Caught out in the open, the Stark battle plan of holding a defensive position and not getting flanked soon went to hell as the entire army was forced to charge in to save their commander.
What a charge it was too. The clash of horses was catastrophic; the ensuing carnage and sheer pandemonium of battle almost unbearably intense.
A special shout must go to the sensational tracking shot of Jon slashing, brawling and staggering his way through the mayhem, blood-soaked and dazed as friend and foe alike fell gorily around him.
An interesting, telling moment was Ramsay ordering his archers to fire on the melee – slaughtering most of his own cavalry in the process – while Davos stayed his hand.
With the Onion Knight and his reserves also choosing to wade in, it all became an intoxicating, maddening bloodbath.
The phalanx closes in
A dazed and disorientated Jon trampled into the dirt by a hundred desperate boots. Tormund and his Wildlings frantic and fearful as the enemy spears veered ever closer. A literal wall of dead providing a grisly barrier to escape, as men on both sides literally climbed a mountain of corpses to fight for their lives.
What an image. What a moment.
Here was despair not seen since The Red Wedding. Heart-pounding in the extreme, it was nail-biting stuff as Jon fought to free himself from the dirt, Tormund reeled under a flurry of punches from the SmallJon Umber, and utter desolation of the Starks and their allies seemed assured.
Jon and Sansa re-take Winterfell
…the Knights Of The Vale rode in to the rescue.
Littlefinger’s possible arrival had been telegraphed previously, so you might have seen this coming, but it was wonderful to see the look on Ramsay’s face as certain victory turned to utter defeat in an instant; the sight of blue banners in the breeze as the riders swept through the Bolton lines as sweet as Ramsay’s fear and confusion.
What followed was gloriously apt. Tormund hacked (and bit) the Wildling-hating SmallJon to pieces, a battered, filthy Jon raised himself to aim vengeful eyes at his enemy, and before long the Bolton bastard’s reckoning was at hand.
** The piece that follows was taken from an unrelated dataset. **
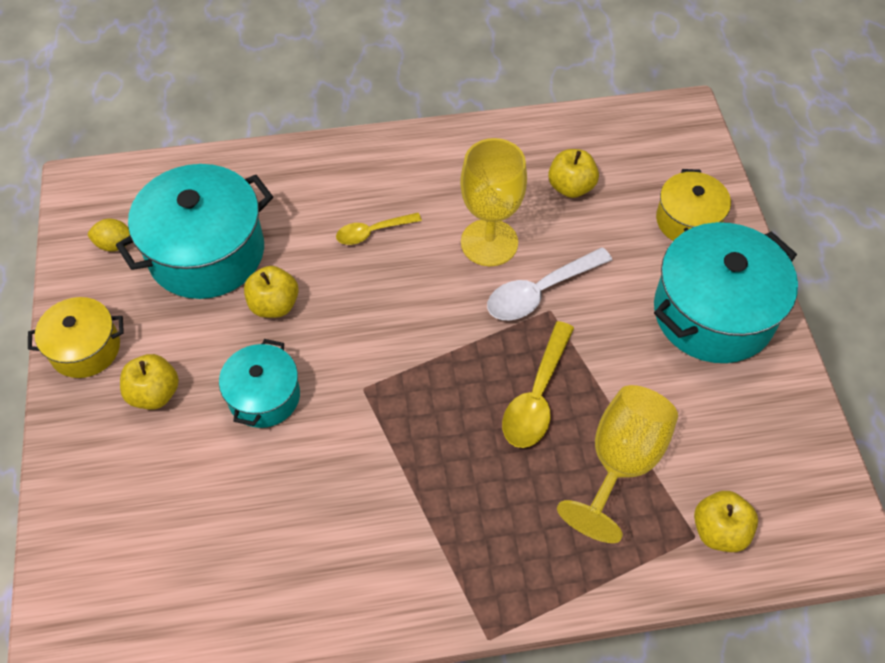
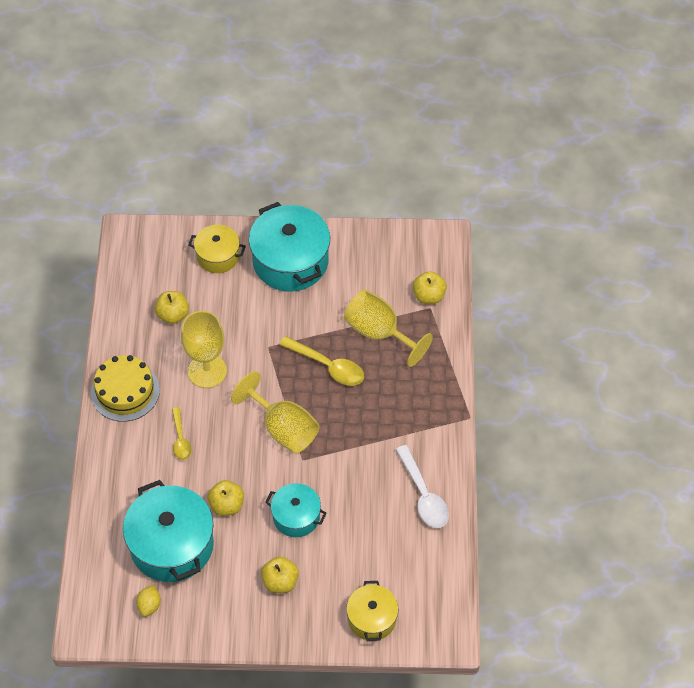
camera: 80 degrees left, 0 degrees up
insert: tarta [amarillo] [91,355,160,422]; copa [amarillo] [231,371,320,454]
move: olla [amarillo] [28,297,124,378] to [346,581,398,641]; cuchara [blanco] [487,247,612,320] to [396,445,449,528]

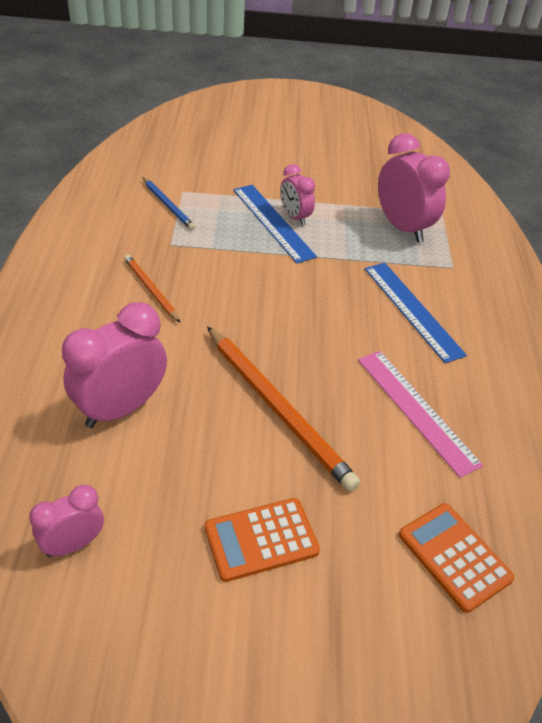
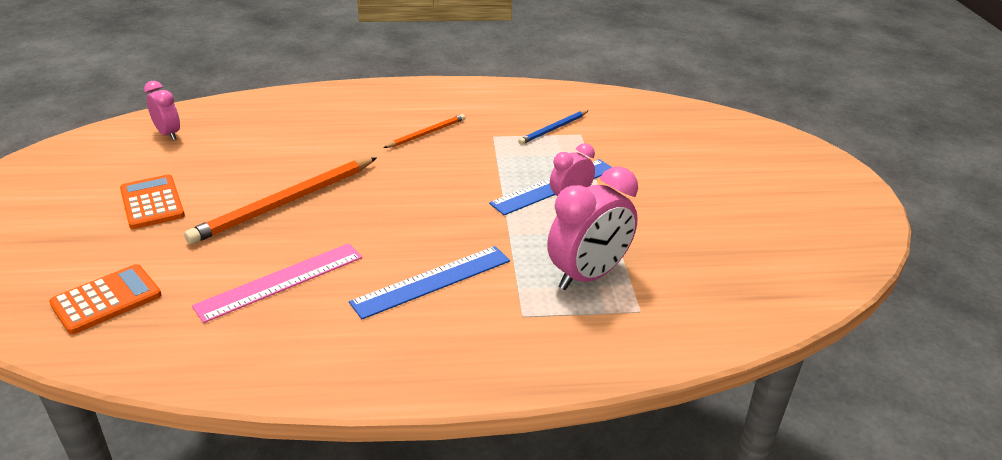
camera: 85 degrees right, 10 degrees down
delete: despertador [rosa] [62,302,167,428]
Cheers as the trusty giant hammered down Winterfell’s gate turned to sorrow as he fell to a hail of arrows – the last delivered by Ramsay himself – but we all knew it; the sadistic, would-be Warden’s days were numbered.
For one horrifying moment we all must have thought Ramsay would be granted a quick, if brutal, death via Jon’s fists. But if Jon’s hot-headed nature almost cost his side the battle, Sansa’s startled gaze at least gave him pause in this instance.
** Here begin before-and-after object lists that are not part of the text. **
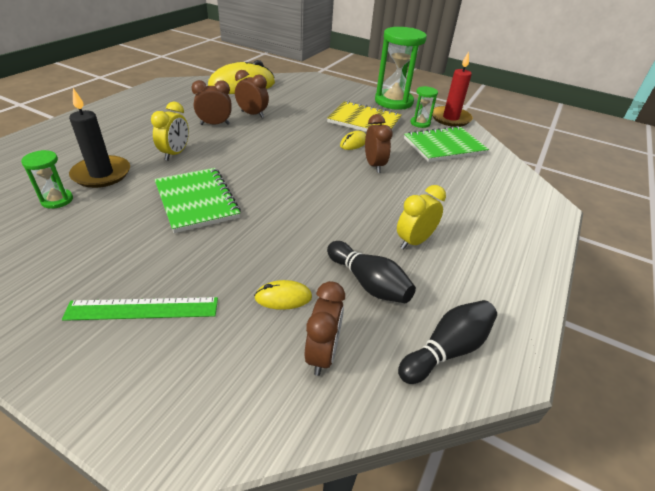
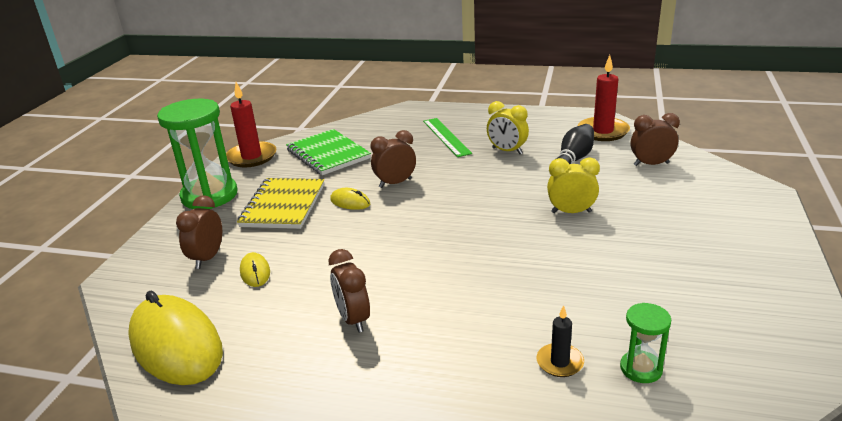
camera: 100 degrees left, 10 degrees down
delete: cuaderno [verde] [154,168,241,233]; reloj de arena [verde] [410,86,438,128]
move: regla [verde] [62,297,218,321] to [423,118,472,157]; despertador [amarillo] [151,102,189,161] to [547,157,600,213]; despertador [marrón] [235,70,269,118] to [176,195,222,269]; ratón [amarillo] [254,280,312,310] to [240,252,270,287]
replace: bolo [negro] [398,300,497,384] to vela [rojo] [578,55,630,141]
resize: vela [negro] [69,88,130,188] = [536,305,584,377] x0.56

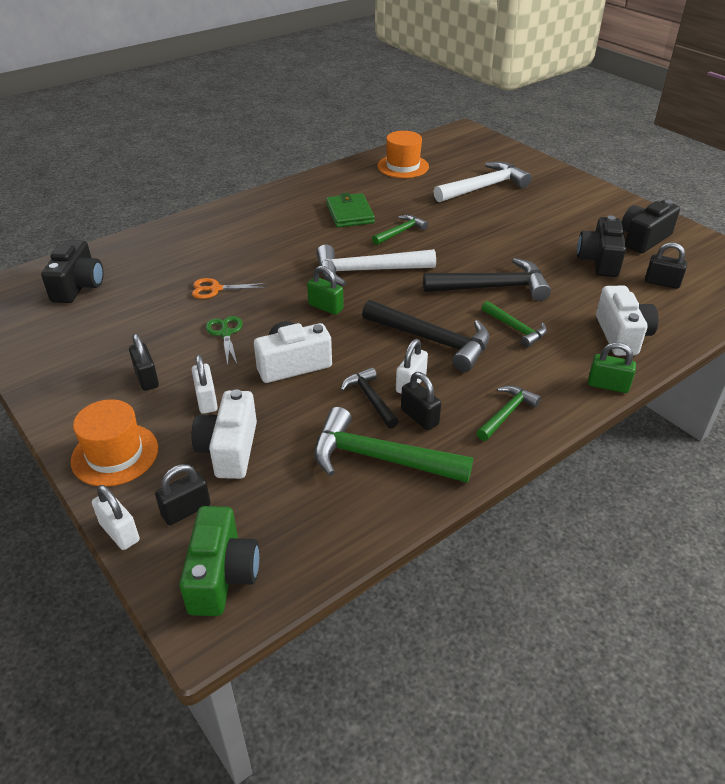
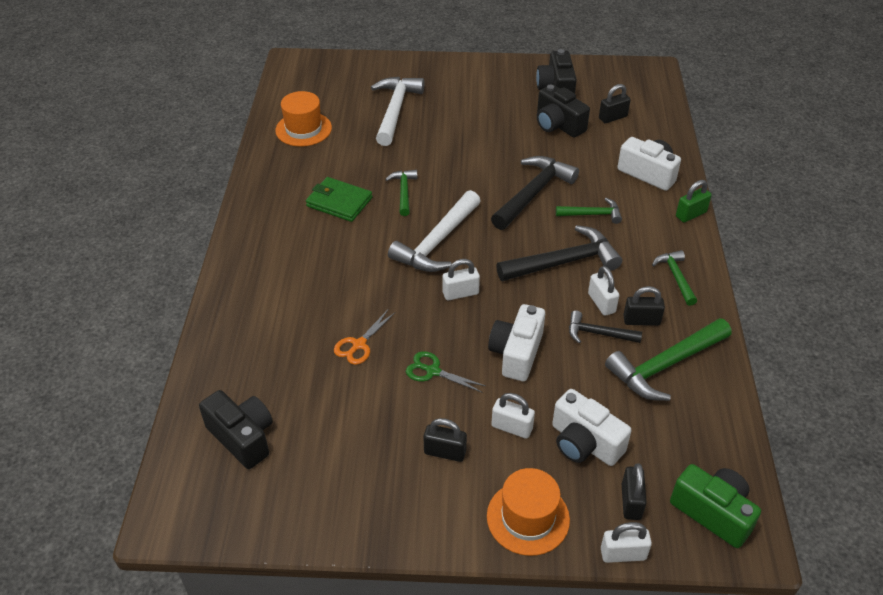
camera: 50 degrees left, 5 degrees up
recolor: candado [verde] [307,266,344,315] to candado [blanco] [443,259,480,300]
Tied to a chair, and fed to his own ‘loyal’ hounds, Ramsay got a truly fitting, gruesome demise. Can you hear that Ramsay? Can you? That’s irony having its wicked way with you.
It was almost as pleasing a sight as Stark banners being hoisted onto the walls, and presumably back onto the opening credits too.
For now, we all probably need to go for a quiet walk and calm down. Later, there’ll be time to reflect on what Littlefinger will be scheming for the North, what Davos is going to do now he’s worked out what happened to Shireen, and what surprises Jon might find in Winterfell’s crypt, when he goes to lay Rickon to rest.